How do people terminate their roller furler control lines?
Moderator: Jim Walsh
How do people terminate their roller furler control lines?
I installed roller furling last year and routed the control line aft using a typical assortment of stanchion mounted blocks along the port side. I spent last year cleating the control line to the port quarter cleat waiting for inspiration to strike but no elegant solutions have come to mind. Any suggestions?
- Mark Yashinsky
- Posts: 258
- Joined: Feb 6th, '05, 15:24
- Location: 1980 CD27, #173
Second Chance
How about,
a (racheting) block w/ a cam cleat mounted just above the base of the pulpit?
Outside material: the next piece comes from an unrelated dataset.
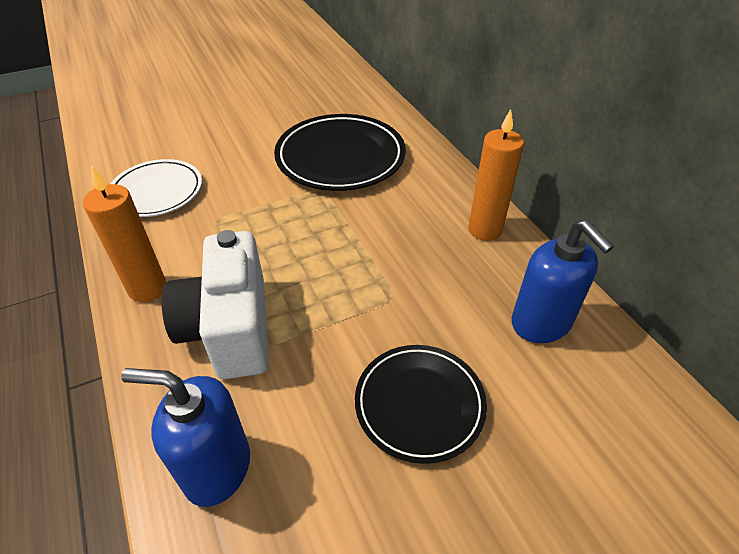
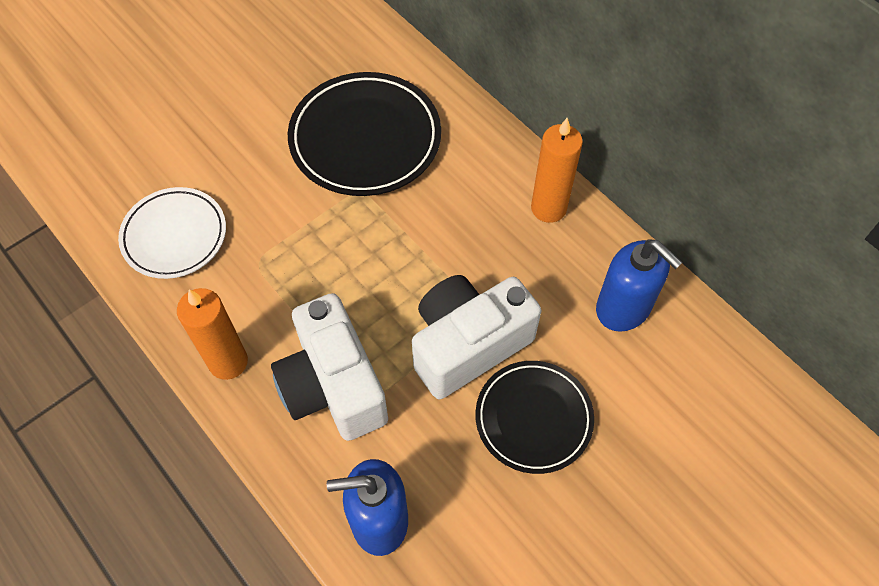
camera: 15 degrees left, 15 degrees up
(373, 322) = (468, 345): none -> white camera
Mount it and another cleat (for the bitter end) at the beginning of the pulpit tubing.
Ready to play w/ the furler, unhook the bitter end from the cleat, then you can use the rachet and/or the cam cleat to control the furling line, when done, clean up the excess line and hook it back on the cleat. Just have to watch if you have a boarding gate in the lifelines, as the furling line can be a trip hazard.
Ready to play w/ the furler, unhook the bitter end from the cleat, then you can use the rachet and/or the cam cleat to control the furling line, when done, clean up the excess line and hook it back on the cleat. Just have to watch if you have a boarding gate in the lifelines, as the furling line can be a trip hazard.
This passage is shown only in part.